A popular anonymous account on Twitter, now retired, had these words written on their bio: “This is Nigeria, anything you see you just have to take it like that.” Every passing day in Nigeria reinforces this quip.

The latest news is the Supreme Court has adjourned hearing on the status of the old and new naira notes. The case is a joint suit filed by ten states against the federal government. Today, February 15, 2023, was supposed to be the moment of truth after the Central Bank of Nigeria (CBN) said the deadline to turn in the old naira notes was February 10. 

Instead, we’re back in limbo again. It’s aluta continua as the Supreme Court has adjourned the case to February 22, 2023. As it stands, we live to fight/die another day. 

So what happened?

According to Channels, the Supreme Court was filled with governors of Kaduna and Kogi, Nasir El-Rufai and Yahaya Bello, in attendance, along with other senior advocates of Nigeria. 

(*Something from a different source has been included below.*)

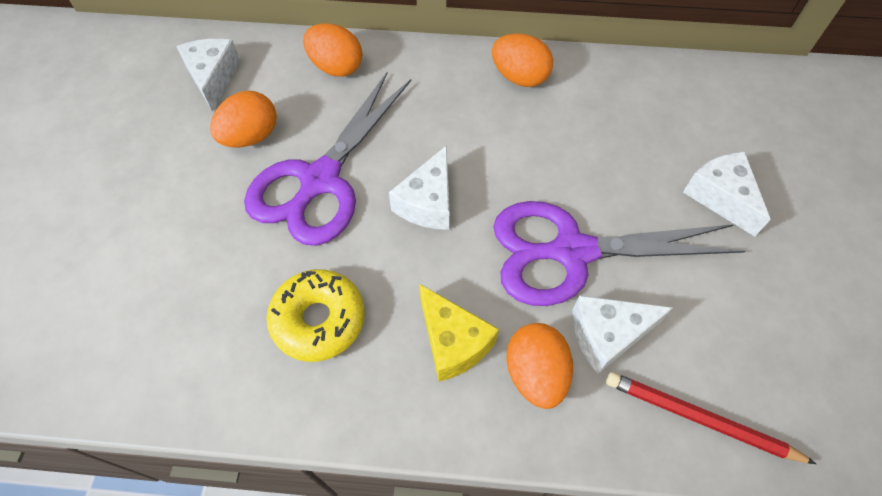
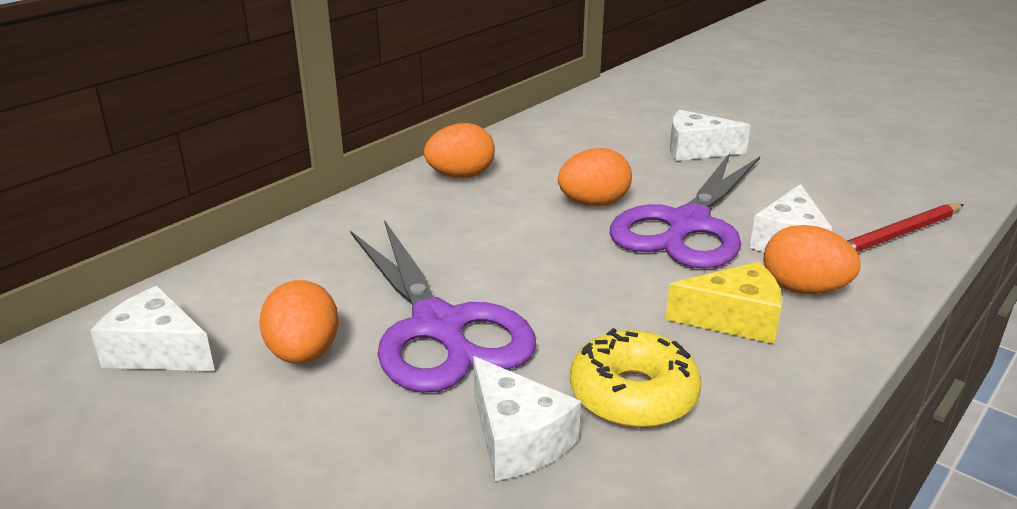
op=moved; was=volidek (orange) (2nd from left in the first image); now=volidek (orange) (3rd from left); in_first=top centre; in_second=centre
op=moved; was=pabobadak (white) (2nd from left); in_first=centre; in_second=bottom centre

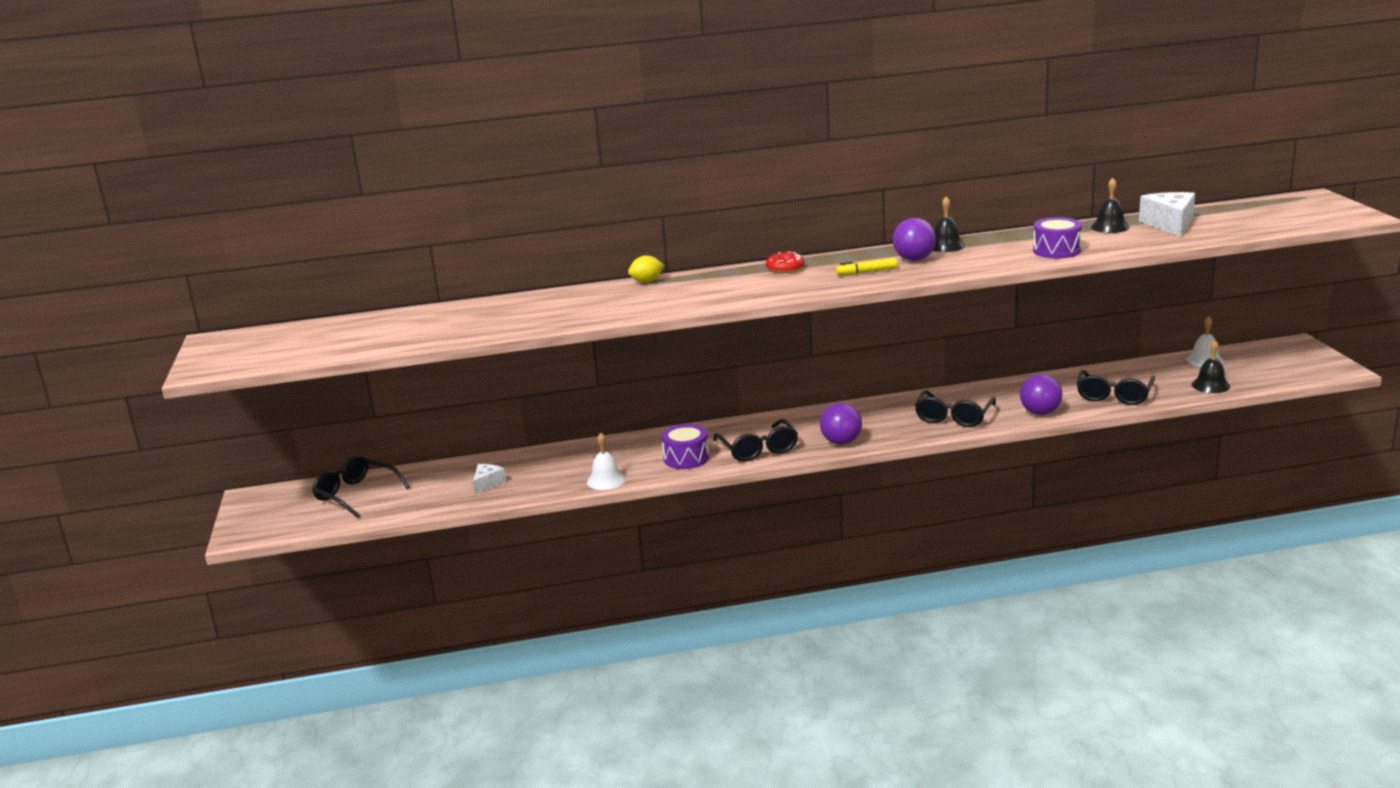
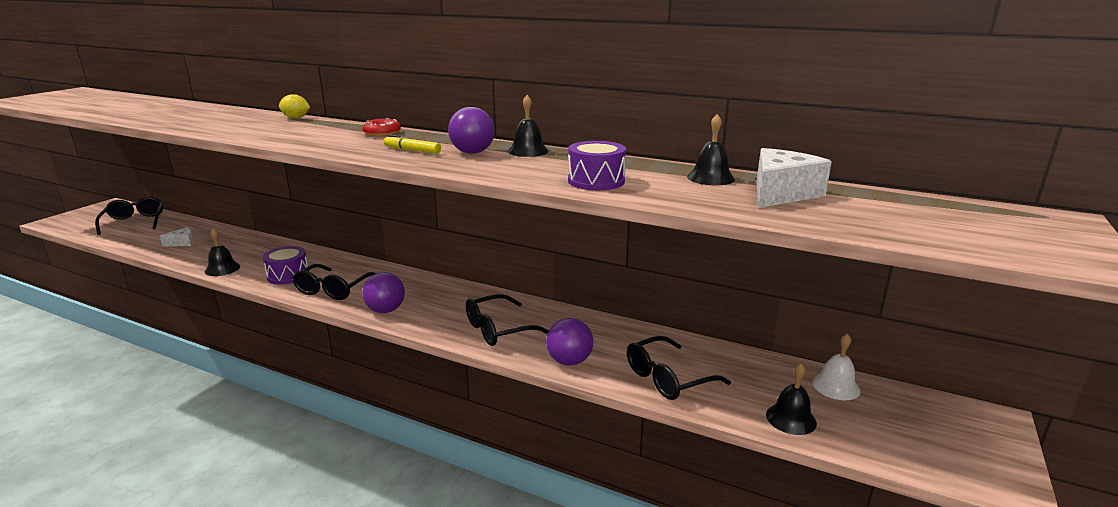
op=recoloured; was=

Zamfara, Kogi and Kaduna filed the original suit against the FG. Other states joined in, including Niger, Kano, Ondo, Bayelsa, Edo, Lagos and Ekiti. You know it’s a serious matter when you can get El-Rufai away from campaign duties to be seated in court.  

[Governors Nasir El-Rufai of Kaduna State (left) and Yahaya Bello of Kogi State (right) at the Supreme Court on Wednesday. Credit: Ameh Ejekwonyilo]

Justice John Okoro led the seven-person panel. He said Nigerians shouldn’t “lose sight of the case and its intention as it affects the suffering of Nigerians” before adjourning the matter. This has left us hanging with regards to when, or if, our suffering would end.

In an earlier article, we asked if the Supreme Court could force the CBN to postpone its deadline. This adjournment shows the Supreme Court can do more than that. It can delay a ruling required to make the CBN postpone its deadline. A powerful reminder that it’s the Supreme Court’s world, and we’re all just living in it.

What could this mean for Nigerians?

Without mincing words, an adjournment of the ruling till February 22 — just three days shy of the general election, is ominous. 

The current Naira scarcity is affecting trading, creating hardship, and causing protests across cities like Ibadan

, Abeokuta, and Benin. It’s difficult to predict how this may force an election postponement or encourage low voter turnout on election day.

The Independent National Electoral Commission (INEC) has already debunked rumours that the election will be postponed and insists it’ll proceed as planned. 

For others, it’s uncertainty in financial transactions as people do not know if old notes are legal tender across the board until the Supreme Court gives a verdict.

Once again, we wait to see how things play out. But as you do, don’t forget those poignant words from earlier, “this is Nigeria, anything you see you just have to take it like that.”